Pero el artículo de Harper’s (1996/2002) y uno apenas anterior, “El lector exiliado” (1995), concentran nuestra atención. En ellos se juega el nudo de las preocupaciones de Franzen, su posición en el mundo. Quizás, a la luz de la lectura, Cómo estar solo es tanto una aspiración como un título excesivos. Cómicamente refiere que para volver a los libros debió deshacerse de su viejo televisor Sony Trinitron (mamotreto con un barnizado imitación madera para crear la ilusión de que es un mueble y no un frío artefacto). Todo termina sombríamente bien (hay que puntualizar que Franzen se pasó los ‘90 deprimido, separándose de su mujer y trabado con su tercera novela), afirmando: “Supongo que no muchas otras personas se desprenderán de su televisor. No estoy muy seguro de que yo aguante sin comprarme uno nuevo. Pero la primera lección que enseña la lectura es a estar solo”.

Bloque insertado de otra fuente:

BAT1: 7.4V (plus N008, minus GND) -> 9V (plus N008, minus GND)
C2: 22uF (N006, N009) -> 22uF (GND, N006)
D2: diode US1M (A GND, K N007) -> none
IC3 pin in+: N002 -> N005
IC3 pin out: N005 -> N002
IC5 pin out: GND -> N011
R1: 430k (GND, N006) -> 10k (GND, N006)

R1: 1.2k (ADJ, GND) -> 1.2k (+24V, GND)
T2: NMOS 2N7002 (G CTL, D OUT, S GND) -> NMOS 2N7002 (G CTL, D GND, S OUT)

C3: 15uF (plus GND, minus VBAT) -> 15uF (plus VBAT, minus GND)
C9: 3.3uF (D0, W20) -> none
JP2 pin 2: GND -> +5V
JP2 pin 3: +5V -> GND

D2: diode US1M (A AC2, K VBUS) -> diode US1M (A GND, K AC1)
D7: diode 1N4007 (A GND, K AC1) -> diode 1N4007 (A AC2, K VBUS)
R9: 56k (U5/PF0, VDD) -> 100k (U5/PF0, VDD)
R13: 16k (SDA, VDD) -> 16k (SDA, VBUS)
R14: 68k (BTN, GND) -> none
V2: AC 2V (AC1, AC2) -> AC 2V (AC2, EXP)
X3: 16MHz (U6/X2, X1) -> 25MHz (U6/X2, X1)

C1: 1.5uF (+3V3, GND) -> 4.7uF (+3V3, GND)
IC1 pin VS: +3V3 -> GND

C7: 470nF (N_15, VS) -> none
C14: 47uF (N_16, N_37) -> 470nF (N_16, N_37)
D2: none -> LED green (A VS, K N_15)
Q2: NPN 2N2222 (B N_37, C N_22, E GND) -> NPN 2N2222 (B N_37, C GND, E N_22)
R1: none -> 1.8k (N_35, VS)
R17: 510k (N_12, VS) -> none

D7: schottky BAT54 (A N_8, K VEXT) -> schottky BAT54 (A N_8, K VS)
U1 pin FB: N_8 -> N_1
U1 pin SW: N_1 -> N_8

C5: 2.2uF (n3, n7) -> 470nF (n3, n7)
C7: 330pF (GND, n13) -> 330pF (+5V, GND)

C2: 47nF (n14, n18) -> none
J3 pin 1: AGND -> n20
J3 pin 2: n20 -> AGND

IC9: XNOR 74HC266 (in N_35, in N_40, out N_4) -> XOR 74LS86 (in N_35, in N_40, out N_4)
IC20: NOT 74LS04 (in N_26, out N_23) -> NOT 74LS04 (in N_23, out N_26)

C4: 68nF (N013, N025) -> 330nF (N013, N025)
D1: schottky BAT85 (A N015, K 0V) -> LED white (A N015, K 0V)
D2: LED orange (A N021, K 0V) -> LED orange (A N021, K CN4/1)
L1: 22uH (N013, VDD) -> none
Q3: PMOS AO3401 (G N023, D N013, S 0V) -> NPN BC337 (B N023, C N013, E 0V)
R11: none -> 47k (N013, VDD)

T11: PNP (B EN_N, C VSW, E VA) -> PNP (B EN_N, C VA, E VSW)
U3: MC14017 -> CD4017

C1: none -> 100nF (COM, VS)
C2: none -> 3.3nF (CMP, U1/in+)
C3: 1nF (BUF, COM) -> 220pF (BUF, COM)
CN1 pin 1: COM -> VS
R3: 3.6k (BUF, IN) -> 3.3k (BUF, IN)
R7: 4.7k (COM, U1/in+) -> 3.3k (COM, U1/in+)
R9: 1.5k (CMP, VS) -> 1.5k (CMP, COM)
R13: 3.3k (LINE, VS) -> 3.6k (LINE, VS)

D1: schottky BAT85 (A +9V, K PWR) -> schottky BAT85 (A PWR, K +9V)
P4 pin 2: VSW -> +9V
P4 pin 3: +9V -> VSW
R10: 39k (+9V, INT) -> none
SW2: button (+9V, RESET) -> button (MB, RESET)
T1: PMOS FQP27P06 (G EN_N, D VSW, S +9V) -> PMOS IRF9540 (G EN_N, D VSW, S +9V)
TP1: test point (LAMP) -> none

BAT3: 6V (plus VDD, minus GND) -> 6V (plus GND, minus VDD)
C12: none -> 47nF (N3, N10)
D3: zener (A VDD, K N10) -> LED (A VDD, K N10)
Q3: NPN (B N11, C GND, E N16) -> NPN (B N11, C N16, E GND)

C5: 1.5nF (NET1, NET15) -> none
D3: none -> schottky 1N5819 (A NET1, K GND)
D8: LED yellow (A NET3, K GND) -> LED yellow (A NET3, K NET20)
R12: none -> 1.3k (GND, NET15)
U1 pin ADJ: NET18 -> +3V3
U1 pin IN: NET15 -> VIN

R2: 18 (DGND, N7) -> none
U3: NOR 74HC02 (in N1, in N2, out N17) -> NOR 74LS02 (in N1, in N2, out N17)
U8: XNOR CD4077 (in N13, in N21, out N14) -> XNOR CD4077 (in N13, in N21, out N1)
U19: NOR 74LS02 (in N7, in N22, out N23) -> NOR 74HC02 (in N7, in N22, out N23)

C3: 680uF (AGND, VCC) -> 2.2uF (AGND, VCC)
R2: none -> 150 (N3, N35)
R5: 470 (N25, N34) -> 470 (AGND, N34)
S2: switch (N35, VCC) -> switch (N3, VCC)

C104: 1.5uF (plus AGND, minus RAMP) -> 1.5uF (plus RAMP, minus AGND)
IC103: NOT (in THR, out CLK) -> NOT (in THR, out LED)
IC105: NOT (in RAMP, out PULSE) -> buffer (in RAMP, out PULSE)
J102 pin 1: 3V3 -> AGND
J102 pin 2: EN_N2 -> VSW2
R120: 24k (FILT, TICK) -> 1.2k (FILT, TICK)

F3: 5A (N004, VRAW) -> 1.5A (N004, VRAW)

En el fondo, ni la televisión ni la soledad son las auténticas obsesiones de Franzen, sólo las puntas del iceberg de su obsesión. A Franzen, más que la tele le preocupan la computadora y el mundo digital. Ahí es donde en cierta forma el escritor serio se queda como congelado, se lo nota leve pero auténticamente aterrado de cara al futuro. Su reflejo automático de novelista social duda. Por primera vez el futuro se vuelve tan incierto y vertiginoso que la novela poco y nada puede hacer. Queda en entredicho algo que, por más deprimido que esté el individuo, también es un clásico tópico norteamericano: el optimismo. Y si decide “abrirse”, abandonar definitivamente el compromiso social y la necesidad de educar a las masas a través de un producto de calidad (información encerrada en una buena historia), le preocupa la acusación que se le pueda venir encima desde la cultura internética, la palabrita horrible en boca de los “cibervisionarios”: ¡elitismo! Los cibervisionarios creen que la democracia circula por la red y los libros son cosa de blancos ricos (tanto le preocupa a Franzen que recopila varios contraargumentos). Le preocupa que lo acusen de elitista y tampoco se resigna a que la cultura audiovisual procesa mejor y más rápido la información, función didáctica que el escritor social no resignará así nomás.
El escritor serio hace una lectura desopilante y profunda de El mundo digital de Nicholas Negroponte, el gurú del cibermundo, y si bien desarma el absurdo de un futuro de cd roms comestibles imaginados por un loco que comienza confesando que no le gusta leer porque es disléxico, no es tan fácil sacarse de encima el verdadero dilema de renunciar, quedarse encerrado en un mundo cultural de circuito cerrado. Escribe Franzen: “El elitismo es el talón de Aquiles de toda defensa seria del arte, una invitación para las flechas envenenadas de la retórica populista. El elitismo de la literatura moderna es, sin dudas, singular: una aristocracia de la alienación, una fraternidad de gente dubitativa e interrogante”.
Tan cerca de la aristocracia del espíritu, Franzen (¡novelista social!) no parece tener mucho más para ofrecer que una comunidad de lectores y escritores como miembros de una nueva familia divertidamente disfuncional: ratitas de biblioteca, nerds humanistas, viejos sesentistas y chicossolitarios. Ahí parece haber tocado el límite entre la resistencia y la resignación. Quizás más adelante tenga algo más que agregar. Pero no es poco lo que este escritor preocupado y aun un poco deprimido por Bush y la cultura americana pone sobre la mesa. La seriedad lo lleva a plantearse problemas que frívolamente podrían patearse de la mesa al grito de “¡No te enrollés con que la literatura tiene que servir para algo!”. Es bastante valiente (tan valiente como deprimirse) plantearse una vez más si la literatura tiene que servir para algo, aunque íntimamente se presienta que no sirve para nada.